Singapore and Hong Kong have put off a plan to introduce a travel bubble amid the latter’s sudden spike in the number of coronavirus cases.
A report by the Bangkok Post on Saturday, November 21, quoted Hong Kong’s Commerce Secretary Edward Yau as saying that the two parties have agreed on deferring putting off the plan for two weeks to observe the virus situation in the southern Chinese city.
For his part, Singapore Transport Minister Ong Ye Kung wrote on his Facebook page: “This is a sober reminder that the COVID-19 virus is still with us, and even as we fight to regain our normal lives, the journey will be full of ups and downs.”
The decision was scrapped a day before it was launched.
The postponement was a blow not just to the two cities’ tourism industries but also to other countries hoping to follow suit in a bid to support their ailing economies amid the global pandemic.
With the two having the smallest populations and are heavily depending on external links, Singapore and Hong Kong were hit hard as the global economy collapsed.
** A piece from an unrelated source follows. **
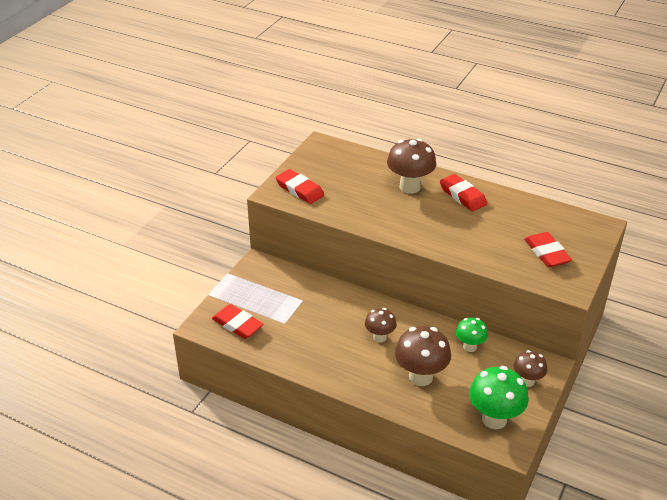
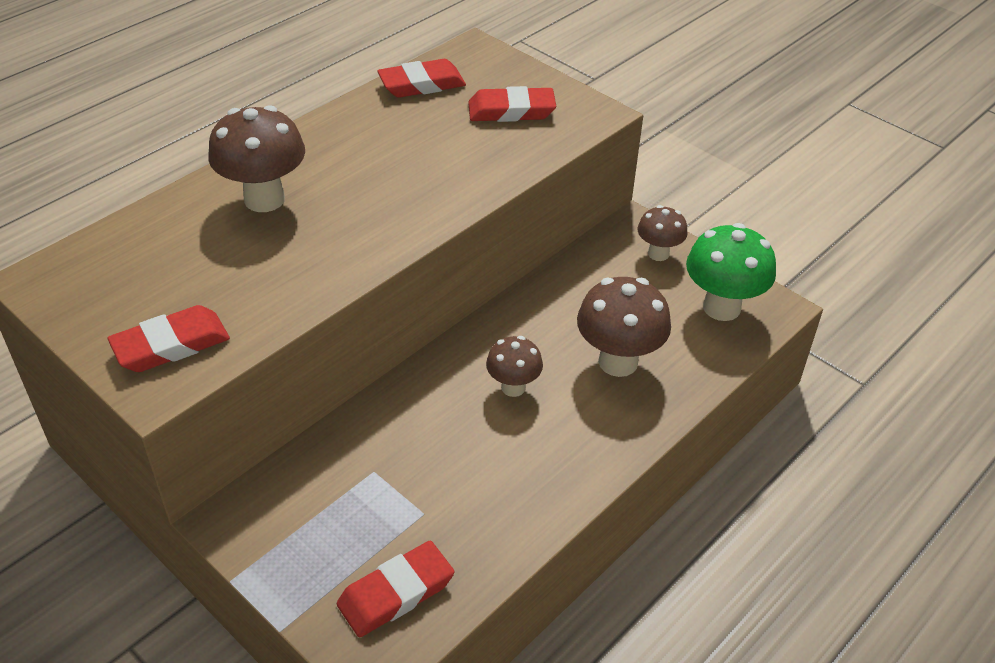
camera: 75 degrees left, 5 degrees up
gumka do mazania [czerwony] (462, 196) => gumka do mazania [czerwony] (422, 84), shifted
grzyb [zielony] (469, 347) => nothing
Shortly after the pandemic emerged, both countries immediately imposed a strict physical distancing and border measures to keep the outbreak at bay.
Following weeks of single-digits infections, Hong Kong health authorities said that the number of virus cases saw a sudden uptick in recent days.
As of Saturday, Hong Kong saw 36 local coronavirus cases out of a total of 45. Of the total, 13, unfortunately, were not tracked, prompting fears that the city has a new wave of out-of-control infections.
Hong Kong and Singapore both agreed that five or more unknown transmission could be enough to officially halt the travel bubble.
The travel bubble is a tourism recovery plan for countries in the world that is open to all residents of the two countries and not just select travelers. It was being closely watched by other jurisdictions including Thailand which has been heavily reliant on the tourism sector.
Singapore is one of Hong Kong’s major markets, having recorded 450,000 arrivals from the city-state recorded in 2019, based on data by the Hong Kong Tourism Board.